Whether you call this strategy topic clusters, content silos, pillar pages, cornerstone content, or something completely different, it’s a strategy that works and can produce amazing growth in your organic search rankings and traffic.
But measuring the impact of this strategy is easier said than done. The problem is that most tools and analytics platforms are centered on the idea that performance should be measured by a page by page, source by source basis.
This makes it difficult to measure the impact of a broad cluster of content around a high-level topic.
Fortunately, we have two super-easy ways to aggregate all content that’s included as a part of your topic cluster into easy-to-understand reports and dashboards.
Without further ado, here is a step-by-step guide to measuring the performance of your topic clusters and pillar page content:
Using HubSpot’s Content Strategy Tool
The Content Strategy tool in HubSpot is designed from the ground up to help marketers research, plan, execute and measure their topic cluster and pillar page content strategy.
HubSpot believes that is marketers produce blog content in a more thoughtful, structured way, their customers will be more successful with their blogging, content marketing and SEO efforts. This tool is designed to help them do just that.
Because the tool is integrated with the rest of HubSpot’s platform, including contacts, you can easily measure the impact your topic clusters have on increasing traffic, capturing new leads, and how many of those leads turn into customers. This offers you a perfect view into the ROI of your efforts.
It provides you with useful metrics like topic relevance, search volume, and month-over-month traffic comparisons, allowing you to gauge potential before you even commit to a topic.
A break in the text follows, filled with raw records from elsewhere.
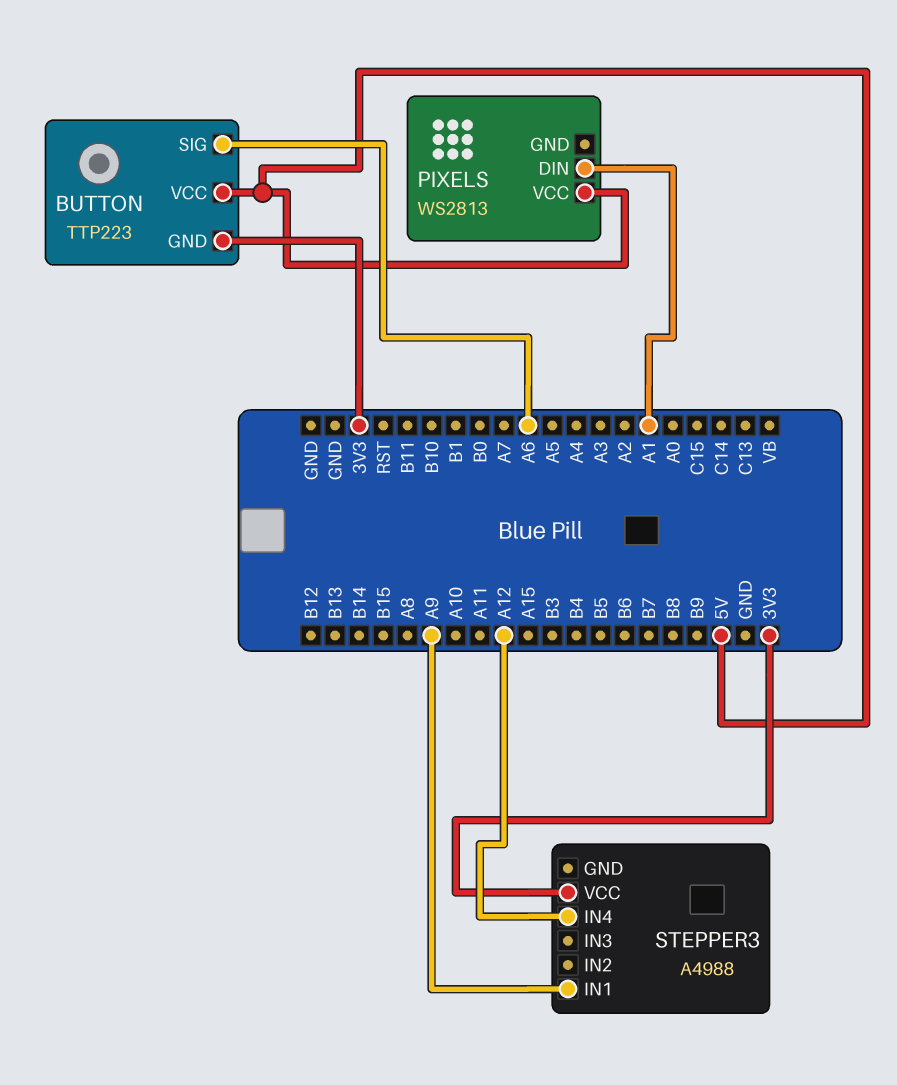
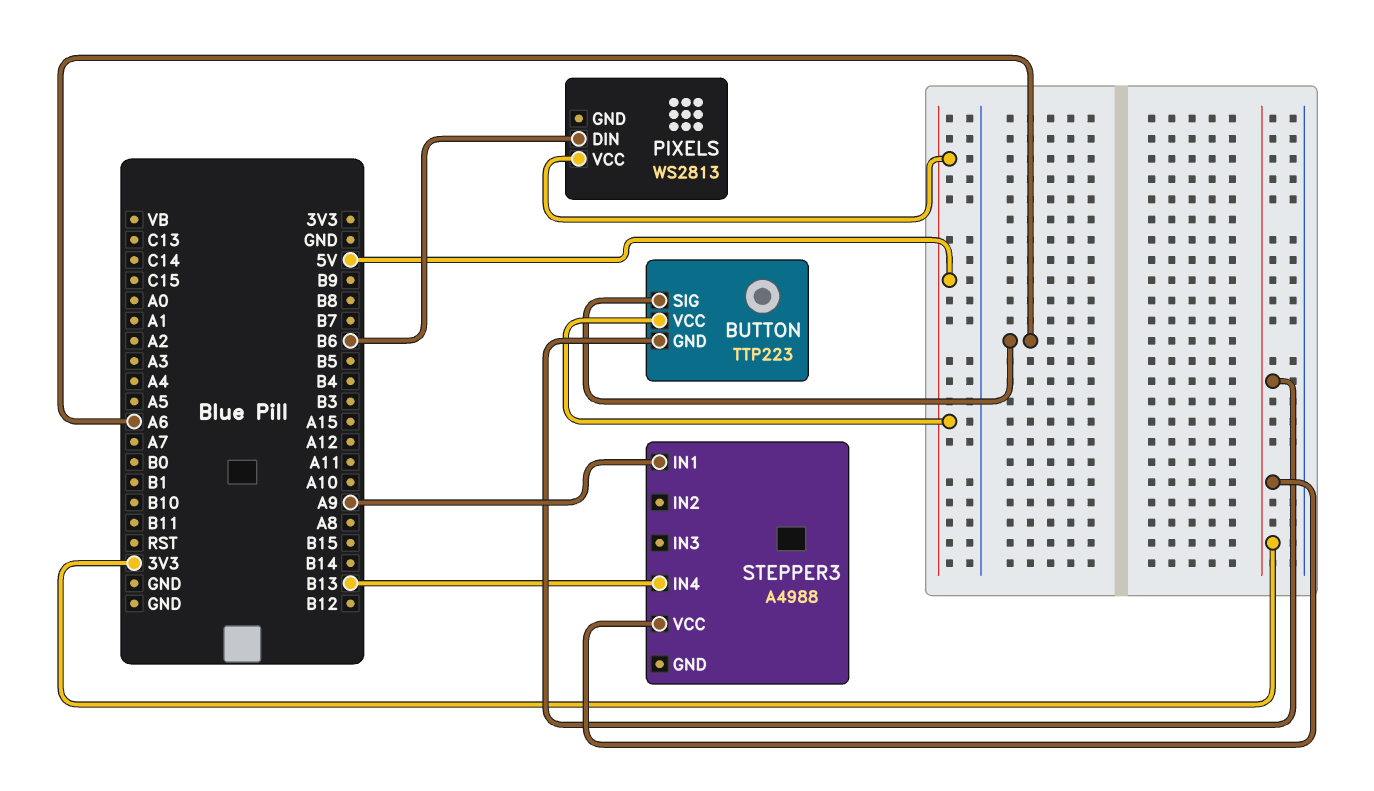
PIXELS pin DIN: A1 -> B6
STEPPER3 pin IN4: A12 -> B13

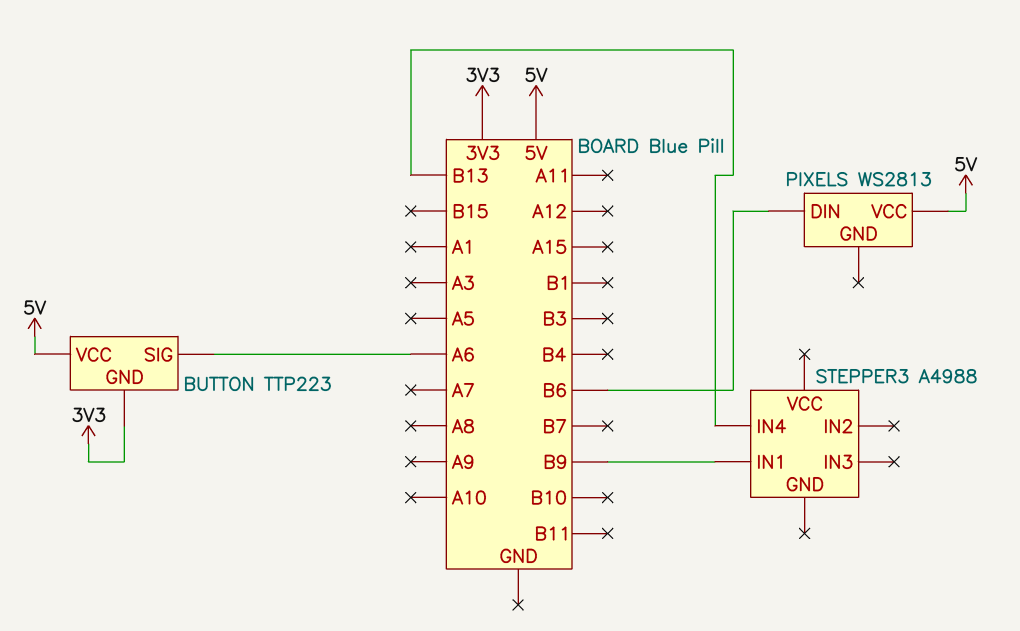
STEPPER3 pin IN1: A9 -> B9
STEPPER3 pin VCC: 3V3 -> none

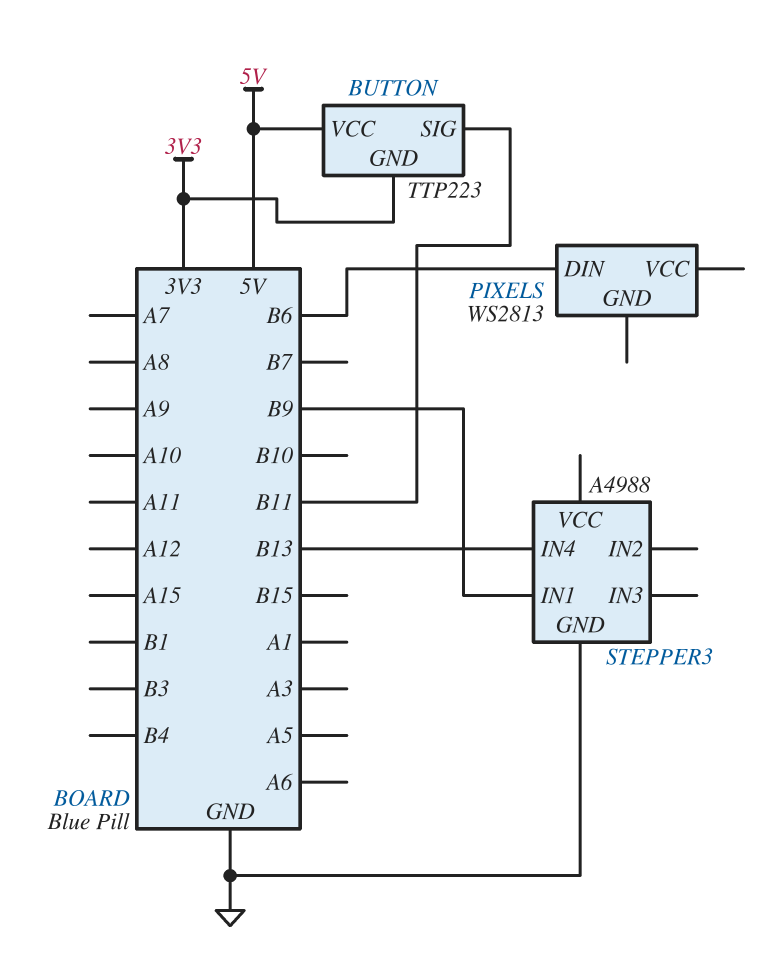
BUTTON pin SIG: A6 -> B11
PIXELS pin VCC: 5V -> none
STEPPER3 pin GND: none -> GND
Once your topics have been running for a few weeks, you can use the new Traffic Analytics report to dive in much deeper into your clusters.
With metrics like sessions, new contacts, new customers, and their conversion rates, you can easily see which topics are filling your funnel, and which aren’t. Metrics like Bounce Rate and Avg. Session length can clue you in on what content is performing well, and what should be improved. Think of a high bounce rate and low session duration as a warning sign that your content isn’t very engaging and should be improved – especially is your conversion rates are low as well.
Clicking on a topic will allow you to see each individual topic (usually a blog post,) giving you the ability to analyze these metrics on a page-by-page basis.
But what if you want to drill down further? Let’s say you notice a blog post has a high bounce rate, but you want to see if there’s a difference between mobile readers and desktop readers, or, you’d like to understand if there are any major differences between organic search performance and social. Unfortunately you won’t be able to do this deep dive in HubSpot, which is why we recommend measuring topic clusters in Google Analytics as well.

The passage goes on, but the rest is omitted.